GB: taux de chômage stable mais des signes d’essoufflement de l’emploi

LONDRES, 14 décembre 2016 (AFP) – Le taux de chômage au Royaume-Uni s’est maintenu à 4,8% lors de la période de trois mois achevée fin octobre, a annoncé mercredi l’Office des statistiques nationales (ONS), mais quelques signes d’essoufflement semblent poindre sur fond de Brexit.

Cet indicateur, au plus bas depuis 2005, est conforme aux attentes des économistes interrogés par Bloomberg.

Les salaires des ménages (primes comprises) ont augmenté pendant la même période, de 2,5% sur un an, soit plus vite que l’inflation et davantage qu’attendu par ces économistes (2,3% attendu). Le pouvoir d’achat a donc continué de grimper en moyenne.

Au total, 1,62 million de personnes étaient au chômage pendant la période d’août à octobre, soit 16.000 de moins que pendant la période de trois mois précédente (mai à juillet).

Mais le nombre d’employé a très légèrement baissé lui aussi dans le même temps, de 6.000 personnes, à 31,762 millions, tandis que le nombre d' »inactifs » augmentait d’une grosse centaine de milliers, à 19,149 millions de personnes. Cette dernière catégorie, qui recouvre ceux qui ne travaillent pas et ne recherchent pas d’emploi, comprend les étudiants, les personnes au foyer, les malades, les retraités et enfin les personnes découragées de retrouver un emploi.

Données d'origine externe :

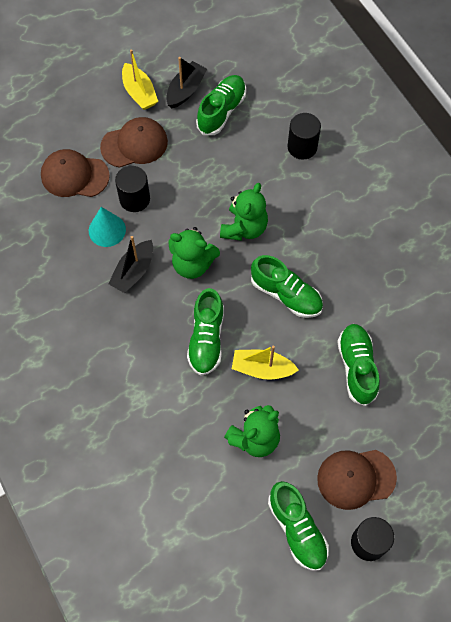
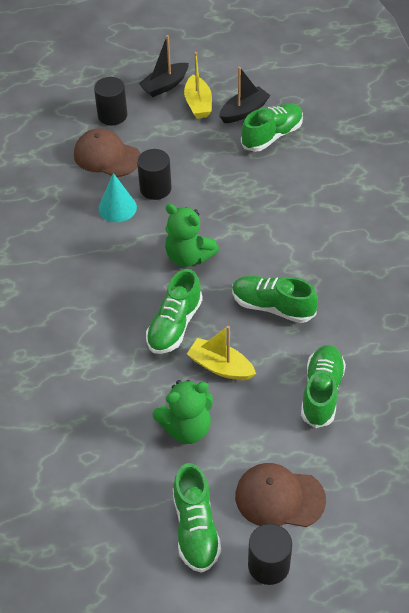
camera: 20 degrees right, 15 degrees down
(133, 271) = (127, 249): black boat -> black boat (165, 85)
(134, 144) = (175, 144): brown cap -> none
(244, 228) = (254, 238): green teddy bear -> none
(286, 294) = (273, 306): green shoe -> green shoe turned 150 degrees clockwise
(302, 147) = (341, 183): black cylinder -> black cylinder (112, 115)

« Les données sur le chômage d’aujourd’hui constituent les premiers signes clairs d’un affaiblissement de la résistance » de l’emploi depuis le référendum sur le Brexit, a expliqué Paul Hollingsworth, de Capital Economics.

James Knightley, économiste chez ING, a renchéri en soulignant que la baisse de 6.000 emplois constituait « le premier recul depuis juin 2015 et seulement le cinquième depuis 2011 ».

Il a mis en avant plusieurs études de la Banque d’Angleterre faisant état d’une prudence accrue des employeurs avant d’embaucher et d’investir depuis le résultat du référendum du 23 juin, au cours duquel la majorité des Britanniques a décidé d’une sortie britannique de l’Union européenne.

« Le rapport sur l’emploi d’aujourd’hui suggère que les entreprises sont en train de progressivement réduire la voilure, après avoir créé 170.000 emplois pendant l’été », a ajouté M. Knightley.

L’activité a bien résisté de façon générale au Royaume-Uni depuis le choc du vote pour le Brexit, soutenue notamment par une vigoureuse consommation des ménages, et les pouvoirs publics s’attendent à une solide croissance du produit intérieur brut de 2,1% pour l’ensemble de 2016.

Mais la plupart des analystes préviennent d’un net ralentissement l’année prochaine. Ils prévoient un repli des investissements des entreprises et un accès de faiblesse du côté des dépenses des ménages, qui risquent de souffrir d’une montée en cours de l’inflation sur fond de dépréciation de la livre.